Isso significa que o corpo se estabelecerá em uma posição que começará a encurtar certos músculos e, por consequência, alongar outros. “Quando a pessoa finalmente se levantar, esses músculos permanecerão nessa posição, dificultando para alternar entre sentar, ficar em pé, andar, esticar o braço, dobrar-se — todas as posições que o corpo deve assumir”, destaca.

A curto prazo, isso pode gerar algum desconforto durante a transição por meio das posturas. A longo prazo, no entanto, isso pode levar a dores consistentes, desequilíbrios posturais ou lesões.

Lidando com os riscos de problemas posturais

“Cada pessoa é diferente porque nem todos se sentam da mesma maneira ou passam pelos mesmos fatores estressantes enquanto estão sentados. Alguns profissionais trabalham com os braços bem abertos e abaixados na mesa, enquanto outros podem ter apenas uma perna tocando o chão e a outra dobrada até o peito ou sob o outro joelho”, explica Bowie. “Cada postura apresenta diferentes fatores de estresse no corpo. Na posição sentada, os músculos posturais disparam para manter os quadris retos, o tronco ereto e a cabeça voltada para a frente”, pontua.

Segundo o especialista, assim que esses músculos começarem a se cansar, o corpo encontrará uma posição em que esses músculos possam descansar e se tornar mais eficientes para continuar com a tarefa — nesse caso, permanecer sentado.

Esta posição é conhecida como “Síndrome Cruzada Superior” e é caracterizada pela parte superior do corpo sendo arredondada para a frente e o pescoço estendido para compensar o movimento.

Como vencer a Síndrome Cruzada Superior?

Bowie recomenda: fazer pausas. “É a chave para entender que pausas regulares de postura são necessárias para desfrutar de atividades por longos períodos”, alerta.

Além disso, o especialista também indica investir tempo em exercícios corretivos. “Eles devem ser uma combinação entre fortalecer os músculos que se alongaram (músculos da parte superior das costas e da frente do pescoço) e mobilizar os músculos que encurtaram (peitoral, deltoide anterior, ‘lats’, bíceps e cervical extensores)”, completa.

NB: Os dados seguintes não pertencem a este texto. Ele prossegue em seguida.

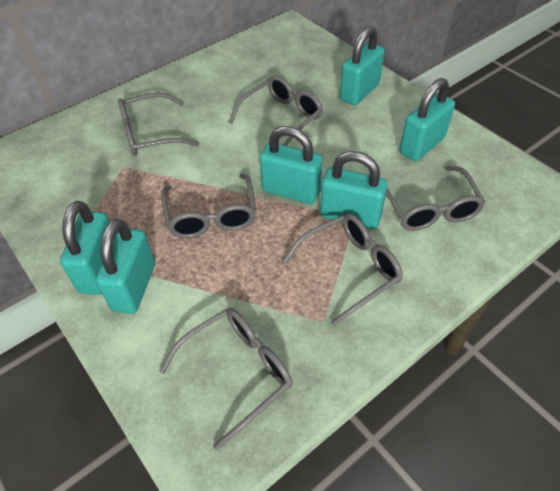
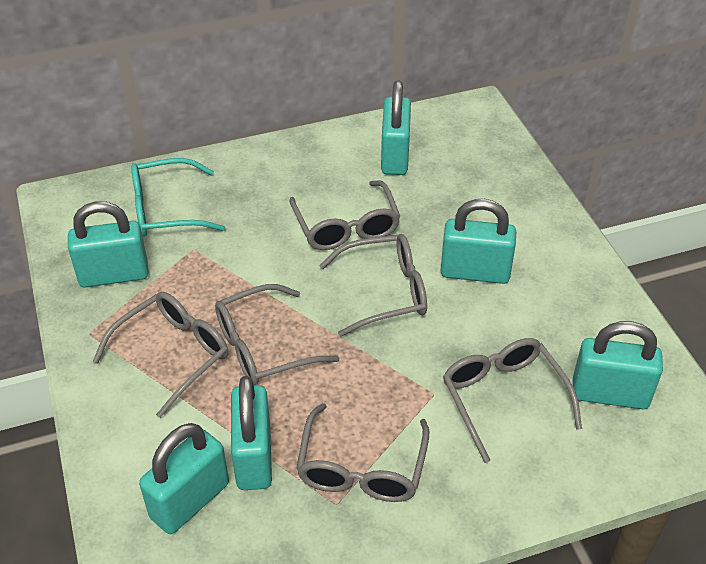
turquoise glasses: 0 -> 1

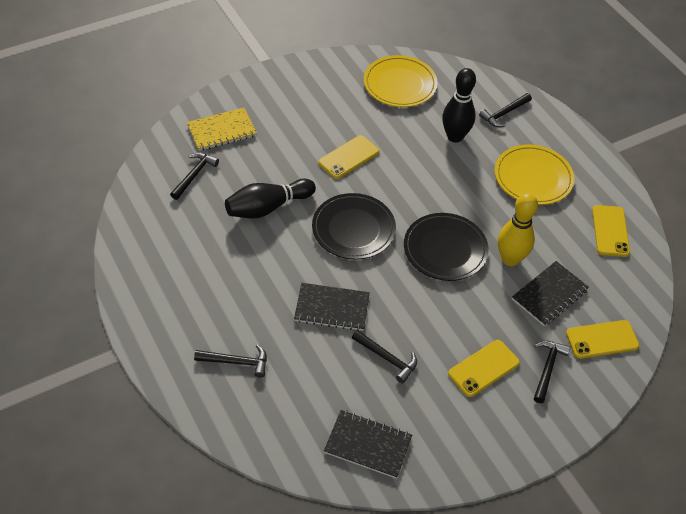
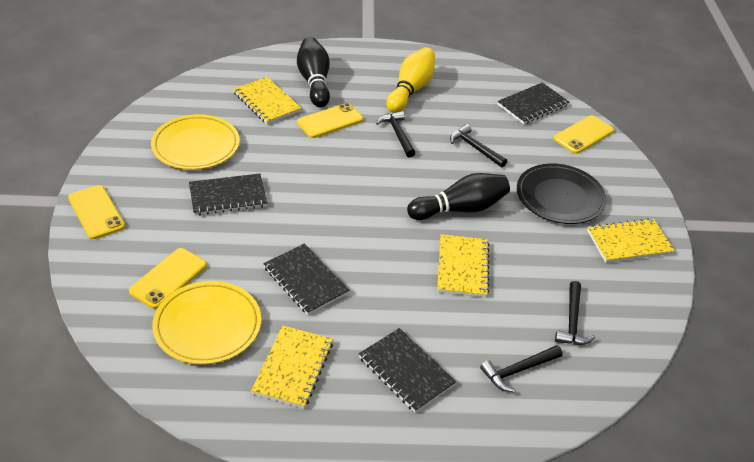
black hammer: 5 -> 4
black notebook: 3 -> 4
black plate: 2 -> 1
yellow notebook: 1 -> 4

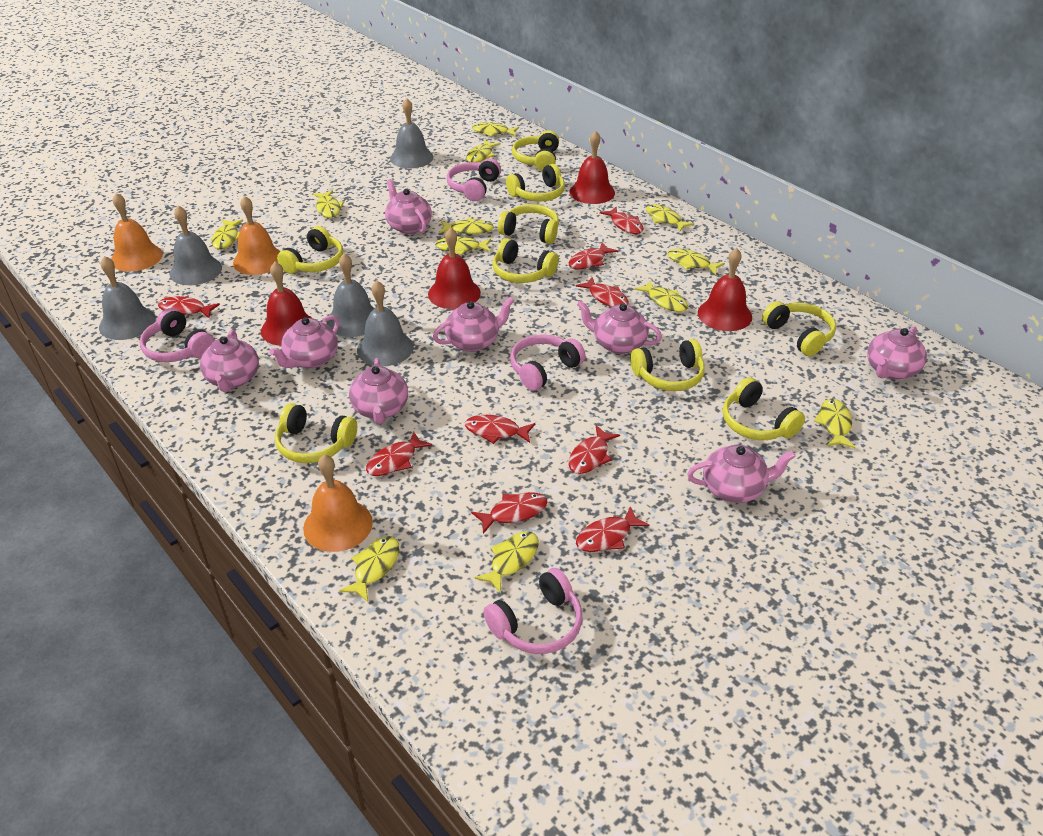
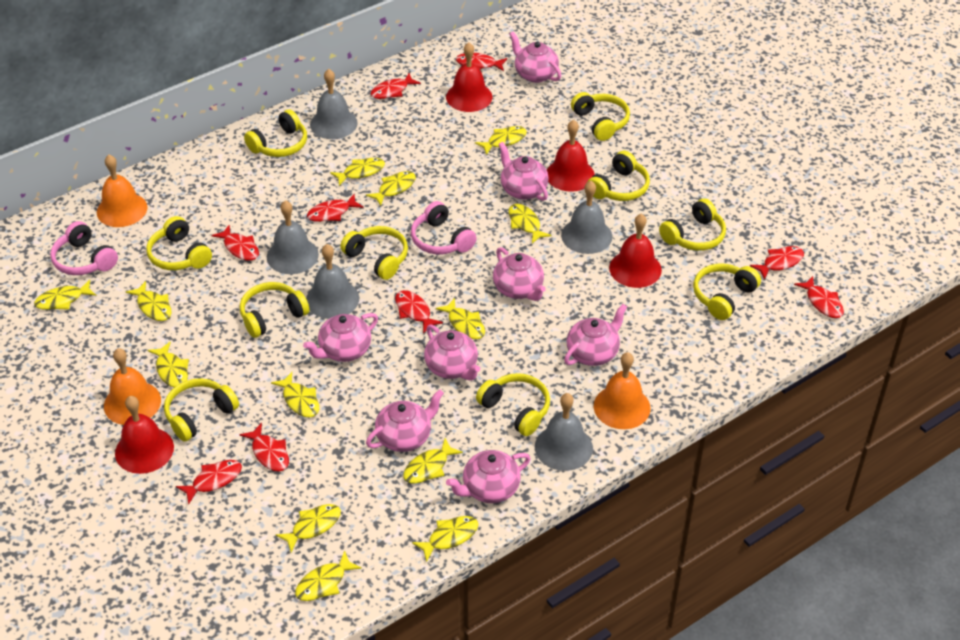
pink headphones: 4 -> 2
yellow fish: 12 -> 13
yellow headphones: 9 -> 10

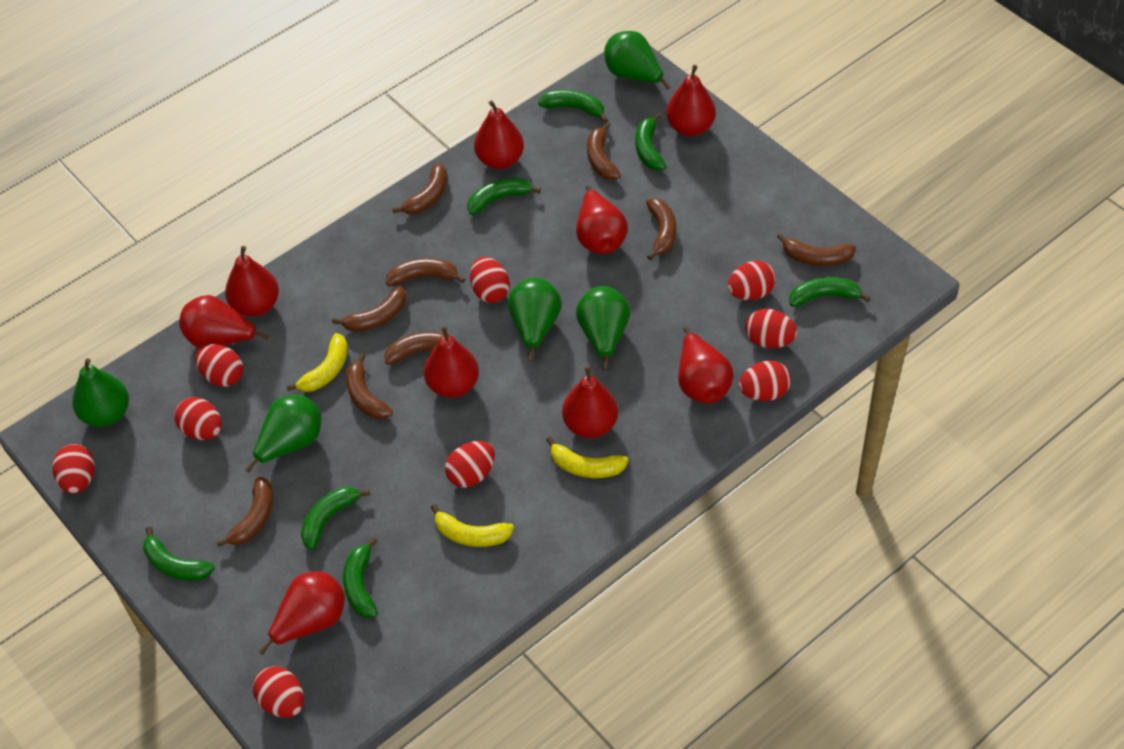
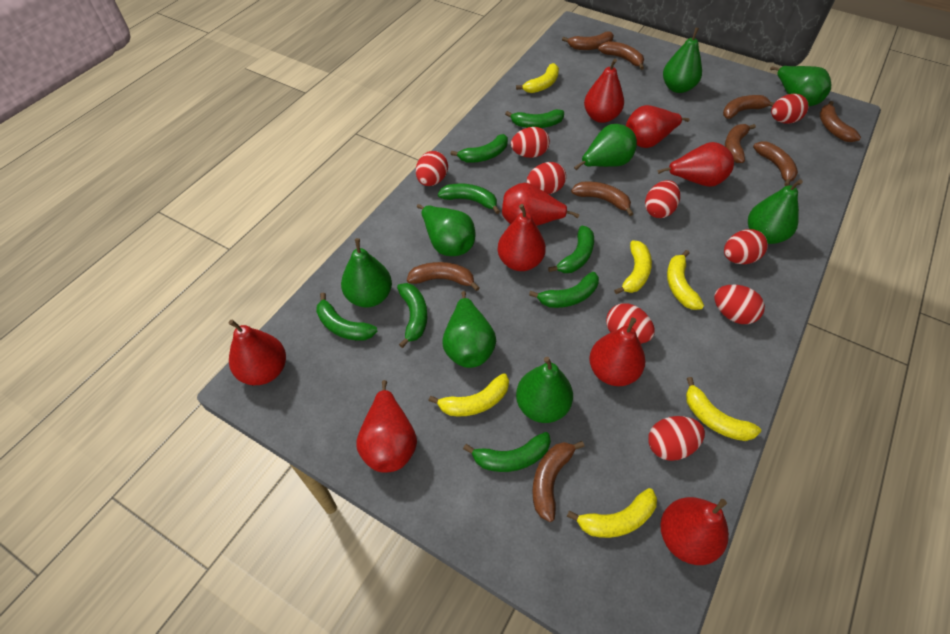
green banana: 7 -> 8
green pear: 5 -> 8
yellow banana: 3 -> 6

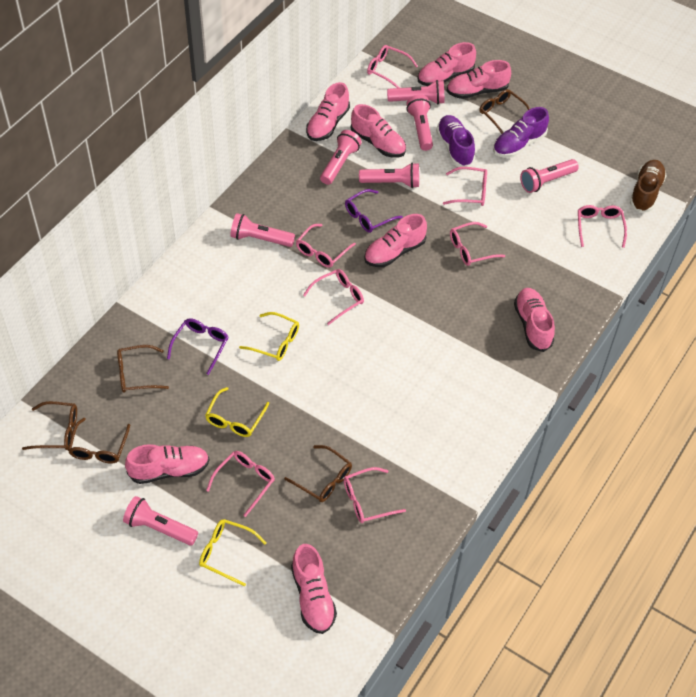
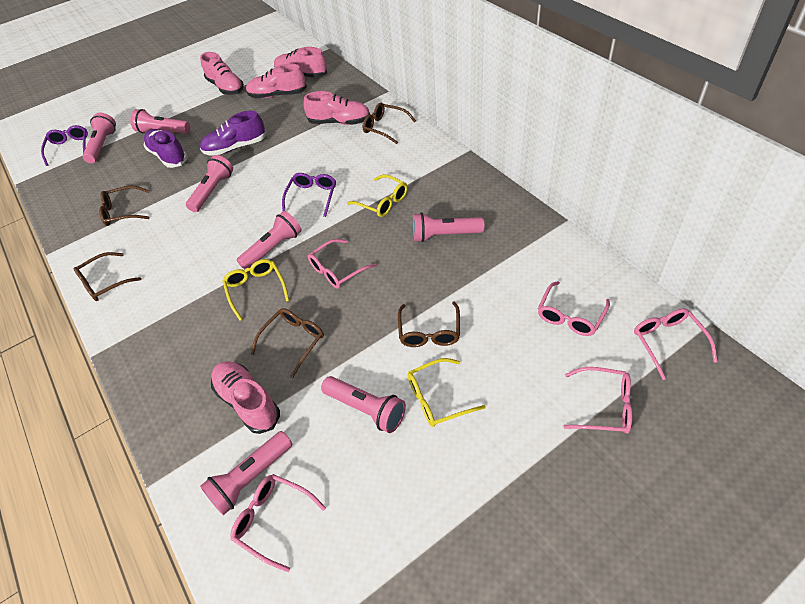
brown shoe: 1 -> 0
pink glasses: 8 -> 5
pink shoe: 8 -> 5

O que fazer se é preciso trabalhar sentado o dia todo?

Segundo Bowie, o organismo se desenvolve quando é movido por várias posturas por dia. “Para qualquer pessoa que tenha um trabalho típico das 9h às 18h, eu recomendaria trabalhar em intervalos de micro e macro posturas ao longo do dia”, alerta.

Uma quebra de micro-postura é aquela em que se pode fazer movendo os membros e extremidades para aumentar o fluxo sanguíneo.”Pode ser qualquer coisa, desde sacudir as mãos ou esticar as pernas enquanto estiver sentado. Esses tipos de intervalos podem ser feitos a cada 10-20 minutos”, explica o especialista.

Uma quebra de macro-postura é caracterizada pela mudança completa da postura, e ajuda a quebrar o ciclo que o ato de sentar gera no corpo. “Esses tipos de intervalos são melhor utilizados a cada 30 minutos, na melhor das hipóteses, e ao menos a cada 60 minutos, na pior das hipóteses”, complementa.

Para Bowie. no geral, as pessoas devem mudar sua mentalidade em relação ao ato de trabalhar sentado. “Como sentar é fácil e é tanto uma postura de trabalho quanto uma de descanso, seus efeitos nocivos podem surgir sorrateiramente”, pontua. “Muitas vezes não percebemos que é um problema até que seja tarde e gere uma lesão ou dor consistente. Ouça o seu corpo ao longo do dia e tente mover-se o máximo possível”, finaliza.